The FDA is signaling a general slowdown of approvals for medtech innovations as the U.S. recovers from an interminable, not-officially-concluded COVID-19 pandemic as well as the global supply chain hold-ups that plagued nearly every major industry. The agency’s Device Center Director, Dr. Jeffrey Shuren, has said that the reduction in approvals matches the decline in product applications received. Speaking at AdvaMed’s recent MedTech Conference in Boston, he remarked, “We've heard from companies that things are just taking longer. We know industry has been hit hard with COVID — a lot of things got backlogged, like continuing data collection and getting submissions in the door. But we are monitoring this.”

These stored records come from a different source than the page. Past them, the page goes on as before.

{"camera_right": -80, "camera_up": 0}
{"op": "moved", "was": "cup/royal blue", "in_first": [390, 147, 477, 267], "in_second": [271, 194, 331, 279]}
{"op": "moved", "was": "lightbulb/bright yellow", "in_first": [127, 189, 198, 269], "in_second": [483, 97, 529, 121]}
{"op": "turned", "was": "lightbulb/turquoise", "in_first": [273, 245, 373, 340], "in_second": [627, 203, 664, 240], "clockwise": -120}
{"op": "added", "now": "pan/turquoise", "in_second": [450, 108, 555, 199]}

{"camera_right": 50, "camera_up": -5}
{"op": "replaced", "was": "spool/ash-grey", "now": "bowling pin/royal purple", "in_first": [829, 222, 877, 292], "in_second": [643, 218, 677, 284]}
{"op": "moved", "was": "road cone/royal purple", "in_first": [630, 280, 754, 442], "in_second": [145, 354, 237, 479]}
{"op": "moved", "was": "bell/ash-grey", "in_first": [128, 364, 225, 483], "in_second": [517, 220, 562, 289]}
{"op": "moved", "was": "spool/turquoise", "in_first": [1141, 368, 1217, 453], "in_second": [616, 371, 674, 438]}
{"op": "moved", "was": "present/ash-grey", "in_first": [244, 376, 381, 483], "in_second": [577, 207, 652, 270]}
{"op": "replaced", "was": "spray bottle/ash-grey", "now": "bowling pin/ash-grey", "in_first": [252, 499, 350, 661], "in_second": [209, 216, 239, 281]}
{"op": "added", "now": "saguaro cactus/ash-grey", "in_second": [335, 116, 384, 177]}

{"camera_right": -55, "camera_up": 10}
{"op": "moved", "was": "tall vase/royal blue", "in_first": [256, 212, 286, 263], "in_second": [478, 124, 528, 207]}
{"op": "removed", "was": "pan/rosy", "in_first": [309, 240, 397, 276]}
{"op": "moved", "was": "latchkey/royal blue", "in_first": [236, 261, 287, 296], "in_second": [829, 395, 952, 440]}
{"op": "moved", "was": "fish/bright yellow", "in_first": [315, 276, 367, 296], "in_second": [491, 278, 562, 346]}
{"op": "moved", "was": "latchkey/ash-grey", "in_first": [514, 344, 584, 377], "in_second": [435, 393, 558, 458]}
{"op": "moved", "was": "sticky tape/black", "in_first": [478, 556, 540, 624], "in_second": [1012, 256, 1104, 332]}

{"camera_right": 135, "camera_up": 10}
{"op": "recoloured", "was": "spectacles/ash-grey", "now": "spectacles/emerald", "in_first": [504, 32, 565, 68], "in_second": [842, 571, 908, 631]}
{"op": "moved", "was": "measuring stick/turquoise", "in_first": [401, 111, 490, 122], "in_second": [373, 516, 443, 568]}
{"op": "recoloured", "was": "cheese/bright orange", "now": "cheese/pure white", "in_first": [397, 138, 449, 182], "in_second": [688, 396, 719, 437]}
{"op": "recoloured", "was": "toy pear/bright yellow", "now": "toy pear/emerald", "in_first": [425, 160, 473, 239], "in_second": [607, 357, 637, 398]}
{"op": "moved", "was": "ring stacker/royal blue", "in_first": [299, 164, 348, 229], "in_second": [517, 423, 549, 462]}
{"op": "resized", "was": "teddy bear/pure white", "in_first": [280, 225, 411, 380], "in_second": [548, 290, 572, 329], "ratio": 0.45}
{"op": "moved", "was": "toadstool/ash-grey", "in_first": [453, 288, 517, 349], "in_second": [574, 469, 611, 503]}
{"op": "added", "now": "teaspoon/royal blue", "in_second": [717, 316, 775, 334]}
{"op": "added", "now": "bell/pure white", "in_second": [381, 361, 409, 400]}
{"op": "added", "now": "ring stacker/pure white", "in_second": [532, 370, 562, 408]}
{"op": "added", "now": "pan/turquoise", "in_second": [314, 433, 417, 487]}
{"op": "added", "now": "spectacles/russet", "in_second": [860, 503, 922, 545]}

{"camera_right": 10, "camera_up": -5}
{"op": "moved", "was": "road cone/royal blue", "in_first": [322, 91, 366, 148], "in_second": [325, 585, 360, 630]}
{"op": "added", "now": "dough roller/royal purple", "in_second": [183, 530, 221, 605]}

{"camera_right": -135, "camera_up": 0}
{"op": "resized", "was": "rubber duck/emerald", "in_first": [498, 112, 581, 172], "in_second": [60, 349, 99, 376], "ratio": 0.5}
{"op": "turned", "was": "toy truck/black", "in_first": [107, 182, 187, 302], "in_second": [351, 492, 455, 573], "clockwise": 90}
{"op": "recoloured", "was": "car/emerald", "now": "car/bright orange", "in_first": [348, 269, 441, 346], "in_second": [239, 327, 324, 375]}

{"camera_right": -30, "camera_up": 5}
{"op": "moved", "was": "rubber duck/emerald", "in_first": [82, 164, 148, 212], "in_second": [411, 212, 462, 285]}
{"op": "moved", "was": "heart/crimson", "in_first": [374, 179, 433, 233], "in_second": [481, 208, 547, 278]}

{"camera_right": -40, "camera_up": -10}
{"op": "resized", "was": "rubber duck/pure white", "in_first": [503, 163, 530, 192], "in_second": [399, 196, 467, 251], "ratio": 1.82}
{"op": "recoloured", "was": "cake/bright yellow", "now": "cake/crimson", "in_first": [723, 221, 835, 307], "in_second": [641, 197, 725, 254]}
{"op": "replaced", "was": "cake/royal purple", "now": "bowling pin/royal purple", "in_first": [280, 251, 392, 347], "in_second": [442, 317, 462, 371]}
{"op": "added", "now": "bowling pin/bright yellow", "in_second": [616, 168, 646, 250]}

The past decade has seen an over fourfold increase in novel device authorizations — from just under 30 in 2010 to a whopping 132 in 2020, a year in which applications where up 60% from the prior year due to a large number of companies wanting in on the lucrative business of devising products for “combatting COVID.” This year, though more than 1,400 requests have poured in for Emergency Use Authorizations, the total volume of submissions through mid-October constitutes a 20% decrease from 2019. In the throes of the pandemic, the FDA assessed more than 8,000 EUA requests, granting approvals to more than 2,300 devices — 444 of which were diagnostic tests.

Now, as the public health emergency wanes and COVID edges toward becoming an endemic, seasonal nuisance, the agency is shifting its focus to evaluating the full clearance needed for a variety of COVID test and products that heretofore hinged on EUAs, many of which are nearing their expiration dates.